1/26/13

Joe Milazzo's debut novel Crepuscule W/ Nellie explores, via imagined as well as reimagined circumstances and incidents, the relationships between jazz pianist and composer Thelonious Monk, his wife Nellie, and his patron and confidante, the Baroness Pannonica De Koenigswarter


Joe Milazzo, Crepuscule W/Nellie Jaded Ibis Press, 2014.

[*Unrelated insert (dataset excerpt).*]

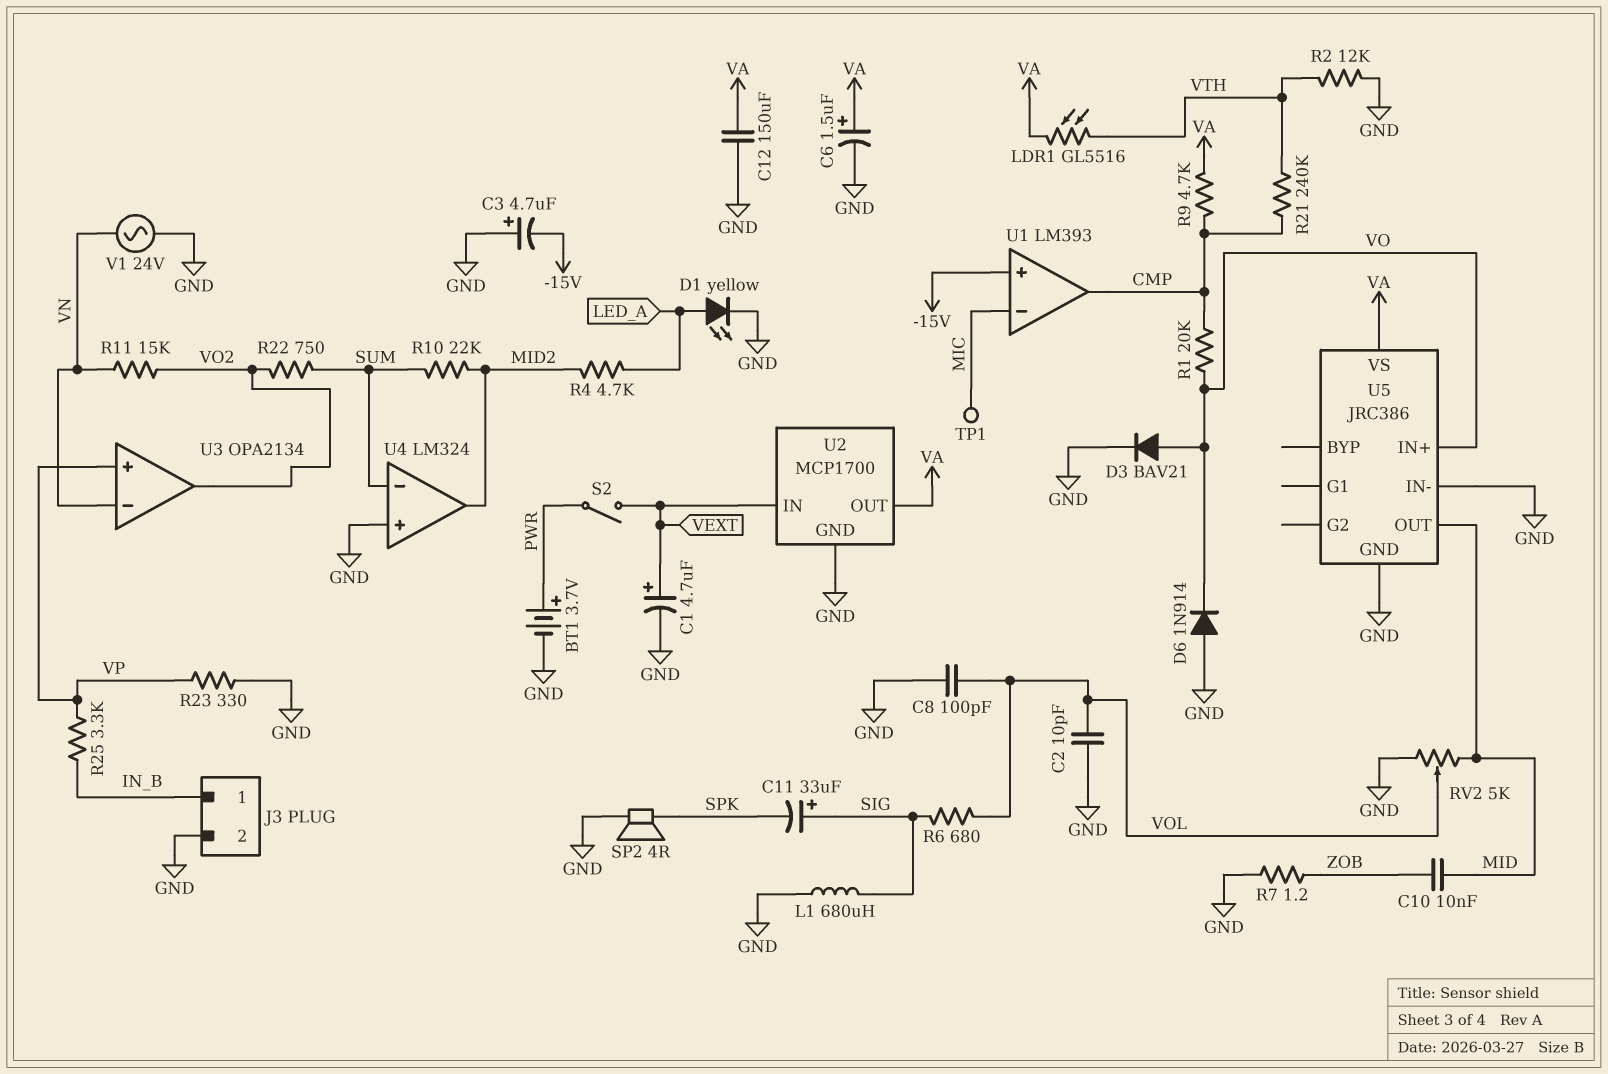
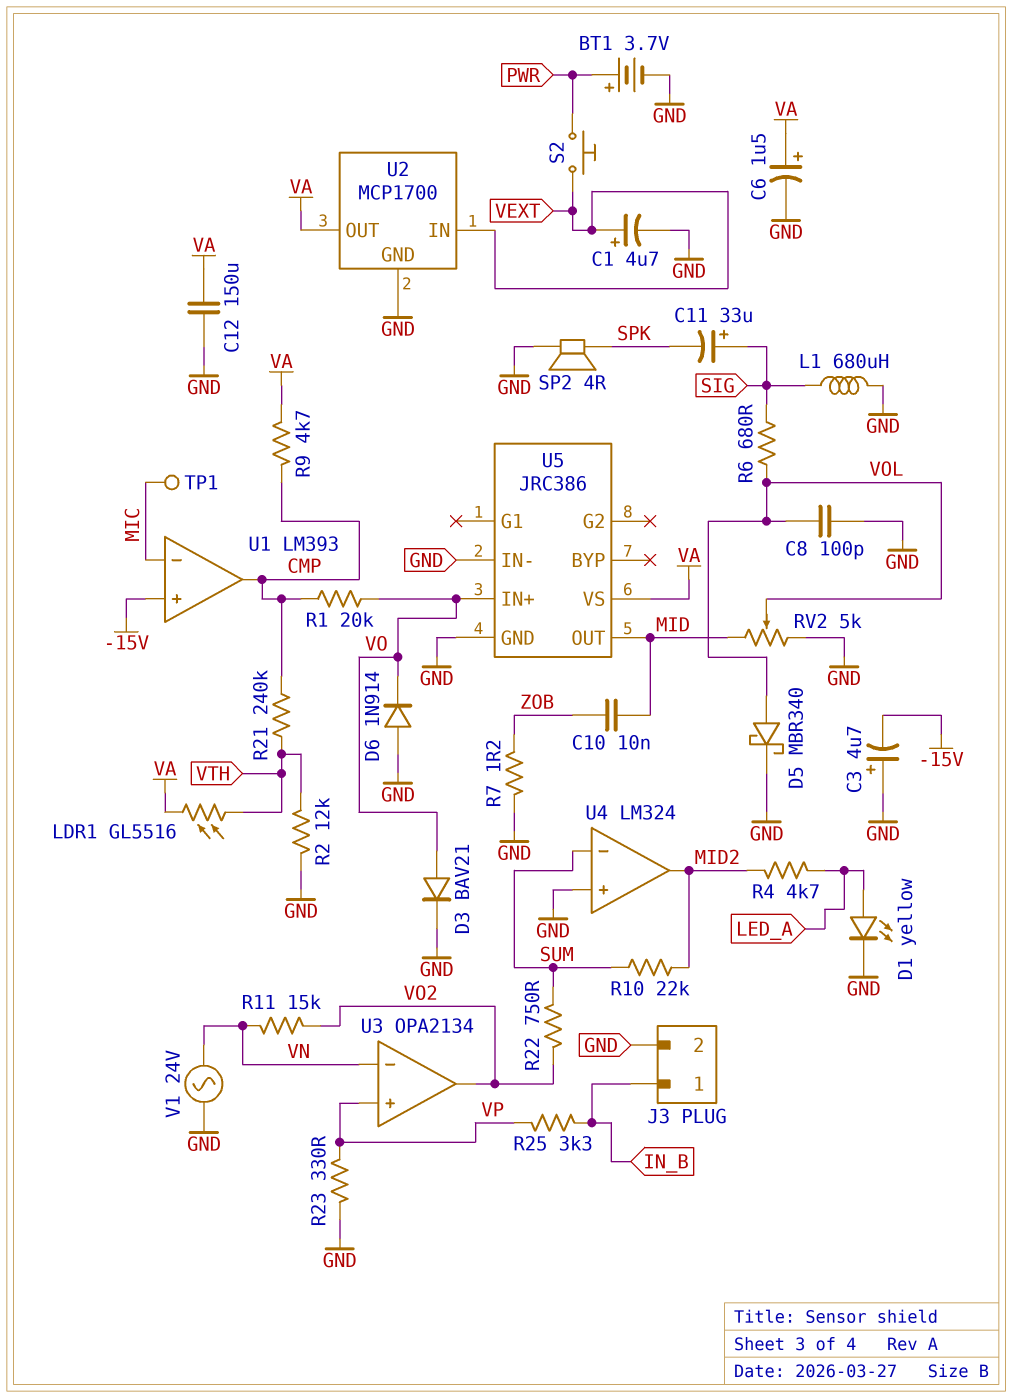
C2: 10pF (GND, VOL) -> none
D5: none -> schottky MBR340 (A VOL, K GND)
S2: switch (PWR, VEXT) -> button (PWR, VEXT)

Joe Milazzo's debut novel Crepuscule W/ Nellie explores, via imagined as well as reimagined circumstances and incidents, the relationships between jazz pianist and composer Thelonious Monk, his wife Nellie, and his patron and confidante, the Baroness Pannonica De Koenigswarter. A work of speculative historical fiction, Crepuscule W/ Nellie does not attempt historical accuracy. Neither is it an ekphrastic experiment meant to mimic Monk's brilliance, with his signature dissonant harmonies and angular melodic twists. Instead, much like Monk's composing, Crepuscule W/ Nellie creates a whole new architecture in which to tell its otherwise untold story. (Crepuscule W/ Nellie is the first volume in the #RECURRENT novels series, edited by Janice Lee)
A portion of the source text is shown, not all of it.